Jessica Cleaves was an early member of Earth, Wind & Fire, but departed before the Chicago group hit the big time. Before that she was the female lead of the Friends of Distinction, and later performed with Parliament/Funkadelic. Blessed with a gorgeous, rich voice, not dissimilar to later stars such as Cheryl Lynn and Anita Baker, Cleaves never had a solo career, which is a pity.
He was one of the most popular crooners in the 1950s and ’60s, but I suspect most people would recognise Jerry Vale from countless mafia movies in which he appeared in singing roles, including GoodFellas, Casino and Donnie Brasco, and apparently in several episodes of The Sopranos (though I don’t remember that at all).
French composer, arranger and screenwriter André Popp wrote several entries for the Eurovision Song Contest, long before the advent of bearded ladies or even glittery platform boots. Among these compositions was “L’amour Est Bleu”, performed by Greek singer Vicky Leandros in 1967 for Luxembourg. Vicky and the song finished fourth — France’s entry won — but the song became a massive hit in Paul Mauriat’s instrumental version which we know as “Love Is Blue”. A Popp composition was also famous in the Soviet Union, where an instrumental version of his “Manchester et Liverpool”, written for Marie Laforêt, was used as the theme tune for the nightly weather forecast.
I normally don’t include producers of music videos, but there must be an exception for Tessa Watts, who was responsible for many iconic 1980s videos, including that for Peter Gabriel’s “Sledgehammer” and the Human League’s “Don’t You Want Me”. Before populating the MTV playlist, Watts was a press officer with the fledgling Virgin record label — the story goes that the idea for the name of what would become Richard Branson’s behemoth was hers (Branson was thinking of going for the unsexy Slipped Disc). In that position she was responsible for the media the Sex Pistols received after signing for the label, having been dismissed by EMI.
Juan Formell, 71, bassist and leader of Cuban band Los Van Van, on May 1
Jessica Cleaves, 65, singer with soul band The Friends of Distinction, on May 2
The Friends Of Distinction – I Really Hope You Do (1969)

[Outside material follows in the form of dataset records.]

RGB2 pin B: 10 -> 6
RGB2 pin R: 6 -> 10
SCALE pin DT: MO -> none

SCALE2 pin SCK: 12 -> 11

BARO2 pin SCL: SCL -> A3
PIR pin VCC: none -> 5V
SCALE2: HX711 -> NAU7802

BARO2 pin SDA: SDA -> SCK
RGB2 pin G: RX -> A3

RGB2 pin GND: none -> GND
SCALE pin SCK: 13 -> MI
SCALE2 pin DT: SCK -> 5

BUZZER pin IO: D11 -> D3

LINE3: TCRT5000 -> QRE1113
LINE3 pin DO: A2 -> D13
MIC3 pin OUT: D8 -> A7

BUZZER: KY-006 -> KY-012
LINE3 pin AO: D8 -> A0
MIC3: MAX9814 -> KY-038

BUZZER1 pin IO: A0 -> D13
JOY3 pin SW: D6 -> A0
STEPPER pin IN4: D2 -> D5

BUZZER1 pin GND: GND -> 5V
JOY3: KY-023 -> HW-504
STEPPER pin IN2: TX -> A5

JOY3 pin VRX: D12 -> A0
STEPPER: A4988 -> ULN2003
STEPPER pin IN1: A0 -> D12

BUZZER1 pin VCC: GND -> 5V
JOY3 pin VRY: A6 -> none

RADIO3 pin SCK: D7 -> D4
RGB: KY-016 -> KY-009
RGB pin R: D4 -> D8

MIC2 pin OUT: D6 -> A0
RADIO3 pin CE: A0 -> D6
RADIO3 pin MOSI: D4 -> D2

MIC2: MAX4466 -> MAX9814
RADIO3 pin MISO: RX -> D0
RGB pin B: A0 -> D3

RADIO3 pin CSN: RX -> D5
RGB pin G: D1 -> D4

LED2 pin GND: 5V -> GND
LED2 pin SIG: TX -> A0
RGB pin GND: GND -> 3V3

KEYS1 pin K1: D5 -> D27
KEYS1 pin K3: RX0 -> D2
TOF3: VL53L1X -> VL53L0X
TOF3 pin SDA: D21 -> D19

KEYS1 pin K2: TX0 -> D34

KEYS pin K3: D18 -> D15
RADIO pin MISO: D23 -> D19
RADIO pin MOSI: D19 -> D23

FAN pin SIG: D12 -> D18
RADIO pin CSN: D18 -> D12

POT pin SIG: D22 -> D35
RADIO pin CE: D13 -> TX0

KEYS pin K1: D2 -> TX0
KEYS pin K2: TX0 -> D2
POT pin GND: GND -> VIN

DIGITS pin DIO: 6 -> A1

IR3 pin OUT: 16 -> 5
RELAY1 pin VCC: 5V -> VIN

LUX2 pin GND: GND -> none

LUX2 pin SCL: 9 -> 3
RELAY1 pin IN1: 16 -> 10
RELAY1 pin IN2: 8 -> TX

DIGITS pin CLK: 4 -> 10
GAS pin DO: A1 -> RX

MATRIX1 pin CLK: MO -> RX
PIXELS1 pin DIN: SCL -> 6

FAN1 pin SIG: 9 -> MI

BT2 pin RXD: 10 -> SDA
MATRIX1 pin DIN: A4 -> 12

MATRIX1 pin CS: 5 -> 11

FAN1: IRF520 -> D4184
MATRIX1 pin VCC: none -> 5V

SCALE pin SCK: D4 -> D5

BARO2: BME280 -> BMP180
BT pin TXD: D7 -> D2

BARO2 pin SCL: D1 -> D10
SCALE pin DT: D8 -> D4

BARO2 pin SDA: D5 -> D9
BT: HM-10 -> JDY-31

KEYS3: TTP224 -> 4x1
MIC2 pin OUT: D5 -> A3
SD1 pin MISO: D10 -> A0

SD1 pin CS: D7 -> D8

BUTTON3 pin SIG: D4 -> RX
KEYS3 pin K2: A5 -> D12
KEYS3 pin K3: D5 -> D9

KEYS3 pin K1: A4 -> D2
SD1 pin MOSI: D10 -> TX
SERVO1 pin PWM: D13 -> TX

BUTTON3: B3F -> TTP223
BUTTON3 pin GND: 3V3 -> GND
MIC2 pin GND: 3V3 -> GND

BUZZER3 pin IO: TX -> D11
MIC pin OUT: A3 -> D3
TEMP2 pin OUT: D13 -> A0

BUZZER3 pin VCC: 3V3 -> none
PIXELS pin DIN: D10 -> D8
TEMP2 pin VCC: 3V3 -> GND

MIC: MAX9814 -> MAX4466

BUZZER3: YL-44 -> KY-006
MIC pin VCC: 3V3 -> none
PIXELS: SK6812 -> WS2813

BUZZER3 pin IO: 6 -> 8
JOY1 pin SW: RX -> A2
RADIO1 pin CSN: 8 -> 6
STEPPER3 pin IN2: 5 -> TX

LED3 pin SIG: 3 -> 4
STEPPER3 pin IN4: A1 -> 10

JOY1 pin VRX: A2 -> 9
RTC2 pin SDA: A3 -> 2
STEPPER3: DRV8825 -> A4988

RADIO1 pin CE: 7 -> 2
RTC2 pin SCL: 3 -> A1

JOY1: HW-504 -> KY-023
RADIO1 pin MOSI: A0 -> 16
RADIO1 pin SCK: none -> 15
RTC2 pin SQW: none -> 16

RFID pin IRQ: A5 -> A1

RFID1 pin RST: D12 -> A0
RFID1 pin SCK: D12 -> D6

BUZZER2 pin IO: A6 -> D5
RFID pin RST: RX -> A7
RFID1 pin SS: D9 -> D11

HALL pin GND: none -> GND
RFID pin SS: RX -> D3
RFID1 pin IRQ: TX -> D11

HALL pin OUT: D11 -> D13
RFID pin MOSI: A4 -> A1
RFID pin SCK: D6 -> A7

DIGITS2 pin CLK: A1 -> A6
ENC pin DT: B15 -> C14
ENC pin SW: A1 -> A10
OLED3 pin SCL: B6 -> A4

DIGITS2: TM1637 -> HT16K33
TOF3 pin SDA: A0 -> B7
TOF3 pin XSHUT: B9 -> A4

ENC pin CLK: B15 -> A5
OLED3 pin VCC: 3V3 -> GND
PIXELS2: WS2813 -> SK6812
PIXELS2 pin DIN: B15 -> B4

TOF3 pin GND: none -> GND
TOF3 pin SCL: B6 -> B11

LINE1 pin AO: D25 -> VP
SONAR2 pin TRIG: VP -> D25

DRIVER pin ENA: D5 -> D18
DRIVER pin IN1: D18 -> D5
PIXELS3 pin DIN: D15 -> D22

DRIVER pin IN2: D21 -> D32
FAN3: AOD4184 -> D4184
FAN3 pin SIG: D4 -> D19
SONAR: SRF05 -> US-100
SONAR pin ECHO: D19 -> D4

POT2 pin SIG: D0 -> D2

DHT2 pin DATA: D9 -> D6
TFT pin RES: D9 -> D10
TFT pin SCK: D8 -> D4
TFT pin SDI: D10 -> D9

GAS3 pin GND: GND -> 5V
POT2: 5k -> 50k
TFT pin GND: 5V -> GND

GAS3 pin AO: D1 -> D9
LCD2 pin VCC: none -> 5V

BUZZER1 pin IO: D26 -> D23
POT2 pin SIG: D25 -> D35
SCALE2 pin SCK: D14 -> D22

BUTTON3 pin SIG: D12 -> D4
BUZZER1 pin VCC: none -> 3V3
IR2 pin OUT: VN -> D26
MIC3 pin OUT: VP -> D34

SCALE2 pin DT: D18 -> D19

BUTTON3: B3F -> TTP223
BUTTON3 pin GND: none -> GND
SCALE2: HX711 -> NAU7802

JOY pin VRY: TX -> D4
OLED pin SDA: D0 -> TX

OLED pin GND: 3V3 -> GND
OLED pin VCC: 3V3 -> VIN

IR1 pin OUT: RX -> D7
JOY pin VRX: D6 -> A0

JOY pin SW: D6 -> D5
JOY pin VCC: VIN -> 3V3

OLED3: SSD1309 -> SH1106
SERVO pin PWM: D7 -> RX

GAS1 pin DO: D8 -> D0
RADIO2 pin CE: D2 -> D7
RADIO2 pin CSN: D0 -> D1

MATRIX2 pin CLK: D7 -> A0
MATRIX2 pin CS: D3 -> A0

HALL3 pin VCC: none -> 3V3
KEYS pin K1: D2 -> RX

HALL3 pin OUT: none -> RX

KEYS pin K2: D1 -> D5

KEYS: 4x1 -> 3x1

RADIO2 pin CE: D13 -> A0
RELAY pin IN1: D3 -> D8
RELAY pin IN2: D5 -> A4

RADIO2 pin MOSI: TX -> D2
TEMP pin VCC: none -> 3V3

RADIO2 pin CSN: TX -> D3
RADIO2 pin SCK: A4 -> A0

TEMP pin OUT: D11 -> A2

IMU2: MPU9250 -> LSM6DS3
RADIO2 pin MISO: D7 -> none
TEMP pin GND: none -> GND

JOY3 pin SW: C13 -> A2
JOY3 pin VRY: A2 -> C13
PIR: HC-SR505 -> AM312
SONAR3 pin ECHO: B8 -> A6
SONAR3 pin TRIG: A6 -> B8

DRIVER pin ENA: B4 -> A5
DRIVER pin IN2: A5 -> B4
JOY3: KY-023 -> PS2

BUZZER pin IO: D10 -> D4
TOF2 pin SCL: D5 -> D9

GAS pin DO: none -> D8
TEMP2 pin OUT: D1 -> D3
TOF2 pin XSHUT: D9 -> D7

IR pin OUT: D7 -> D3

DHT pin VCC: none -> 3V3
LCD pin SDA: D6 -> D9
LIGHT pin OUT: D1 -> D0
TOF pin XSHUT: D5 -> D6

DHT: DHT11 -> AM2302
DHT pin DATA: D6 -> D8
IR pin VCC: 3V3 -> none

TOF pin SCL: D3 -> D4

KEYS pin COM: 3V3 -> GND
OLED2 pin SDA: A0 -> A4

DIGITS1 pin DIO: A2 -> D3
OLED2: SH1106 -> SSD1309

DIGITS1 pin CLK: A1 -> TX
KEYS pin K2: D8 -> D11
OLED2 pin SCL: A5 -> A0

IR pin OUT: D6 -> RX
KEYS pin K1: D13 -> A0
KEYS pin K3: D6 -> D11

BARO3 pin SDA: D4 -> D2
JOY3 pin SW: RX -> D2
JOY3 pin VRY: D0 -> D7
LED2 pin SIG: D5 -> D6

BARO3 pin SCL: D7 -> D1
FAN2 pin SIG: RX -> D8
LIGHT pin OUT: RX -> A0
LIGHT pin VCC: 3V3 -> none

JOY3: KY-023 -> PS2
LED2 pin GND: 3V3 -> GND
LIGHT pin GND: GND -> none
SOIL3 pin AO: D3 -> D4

Earth Wind & Fire – I’d Rather Have You (1972)
Lester Armistead, 71, bluegrass musician, on May 2
Chino Montero, 52, Hawaiian singer and guitarist, on May 2
Bobby Gregg, 78, session drummer and producer, on May 3
Bob Dylan – Subterranean Homesick Blues (1965)
Jair Rodrigues, 75, Brazilian musician and singer, on May 8
Joe Wilder, 92, jazz trumpeter, on May 9
Lionel Hampton and his Orchestra – Don’t Let The Landlord Gyp You (1946)
Dinah Washington – You Let My Love Get Cold (1956)
André Popp, 90, French keyboardist, arranger and composer, on May 10
Marie Laforêt – Manchester et Liverpool (1966, as composer)
Vicky Leandros – L’amour est bleu (1967, as composer)
Marlow Tackett, 69, country singer, on May 10
Ed Gagliardi, 62, bass guitarist with Foreigner, on May 11
Foreigner – Hot Blooded (1978)
Alan Wills, 52, ex-drummer of English band Shack, founder of Deltasonic label, on May 11
Ernie Chataway, 62, guitarist of first incarnation of Judas Priest, on May 12
Nash the Slash, 66, masked musician with Canadian prog-rock band FM, on May 12
Tessa Watts, 68, British music video producer, on May 13
Human League – Don’t You Want Me (1981, as video producer)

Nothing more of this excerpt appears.